La construction d’un business plan passe par plusieurs étapes :

  • Étape 1 : la description du projet ;
  • Étape 2 : l’étude de marché ;
  • Étape 3 : La conception d’une stratégie commerciale ;
  • Étape 4 : l’établissement des prévisions financières.

Etape 1 : la description du projet

Dans cette étape, le porteur de projet est amené à expliquer son idée d’une manière claire et précise, ses expériences, ses compétences et également l’équipe avec qui il souhaite travailler.

Étape 2 : l’étude de marché

L’étude de marché qui est une partie incontournable du business plan, consiste à étudier les différentes composantes du marché (par exemple, savoir s’il existe un marché pour la solution proposée) et donc de concevoir la meilleure stratégie commerciale à mener par le porteur de projet.

L’étude de marché s’intéresse principalement aux éléments suivants :

  • les marchés cibles ;
  • la taille du marché ;
  • les clients potentiels et leurs capacités financières ;
  • les zones géographiques à cibler ;
  • la concurrence, leur force et faible ;
  • les prix pratiqués sur le marché ;
  • les canaux de distribution, etc.

L’étude de marché peut être déléguée à des experts (cabinet spécialisé, consultant en création d’entreprise, etc.) ou réalisée par le porteur de projet lui-même.

Étape 3 : La conception d’une stratégie commerciale

En se basant sur les résultats issus de l’étude du marché, le porteur de projet peut concevoir sa propre stratégie commerciale, celle-ci comporte :

  • ses clients cibles ;
  • ses avantages concurrentiels ;
  • le prix de vente ;
  • le positionnement de son entreprise ;
  • son business model ;
  • la stratégie de communication et de distribution qu’il souhaite adopter.

Étape 4 : l’établissement des prévisions financières

Dans cette étape, il s’agit de présenter les états financiers prévisionnels du projet, dans lesquels seront étudiées les conséquences financières des différentes décisions à prendre par le créateur d’entreprise.

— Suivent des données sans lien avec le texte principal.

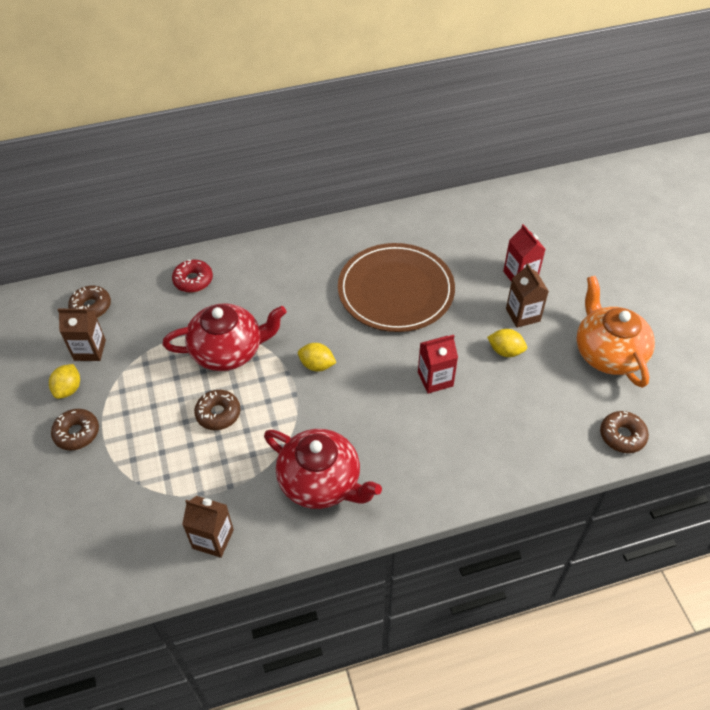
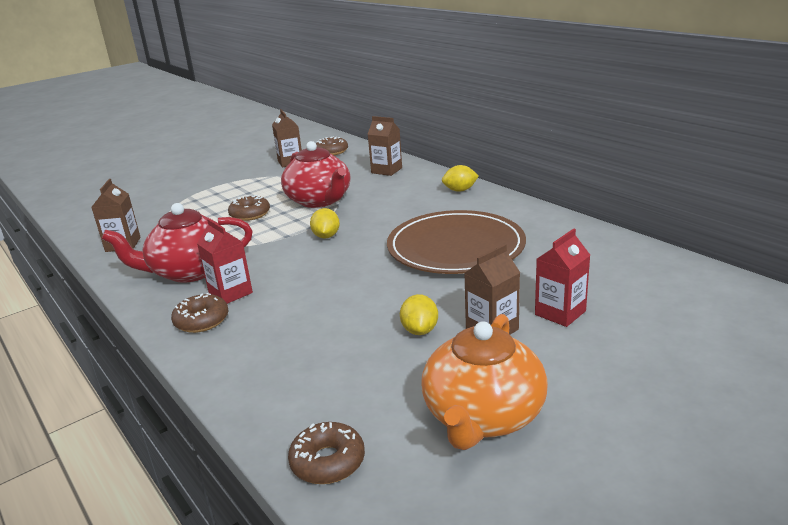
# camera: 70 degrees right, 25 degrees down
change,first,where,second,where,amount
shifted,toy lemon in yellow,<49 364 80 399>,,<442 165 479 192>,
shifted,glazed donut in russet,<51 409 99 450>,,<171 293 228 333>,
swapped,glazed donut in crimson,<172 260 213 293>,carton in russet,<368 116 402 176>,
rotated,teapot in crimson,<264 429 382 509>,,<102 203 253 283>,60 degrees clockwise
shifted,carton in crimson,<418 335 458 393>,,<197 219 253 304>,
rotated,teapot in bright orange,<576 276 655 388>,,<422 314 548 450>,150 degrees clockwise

Ces états financiers permettent de valider le business model (ou modèle économique) et donc la viabilité financière de la future entreprise.

Parmi les principaux documents (établis généralement sur 3 ans) qui permettent cette évaluation, on distingue le plan de financement, le compte de résultat prévisionnel et le tableau de flux de trésorerie.

Le plan de financement met en évidence les ressources financières apportées par le porteur de projet et les compare avec ses besoins financiers. Il permet donc de savoir si ces ressources sont capables de combler ces besoins durant les premières années de lancement.

Le compte de résultat prévisionnel permet d’évaluer si le futur entrepris est capable de dégager des bénéfices ou non (par différence entre les produits prévisionnels et les charges prévisionnelles, etc.).

Le tableau de flux de trésorerie permet de mesurer et de comparer les encaissements et les décaissements prévisionnels, pour appréhender le besoin en fonds de roulement et le décalage du cycle de trésorerie.  

Il est conseillé de se rapprocher d’un expert pour valider la partie chiffrée.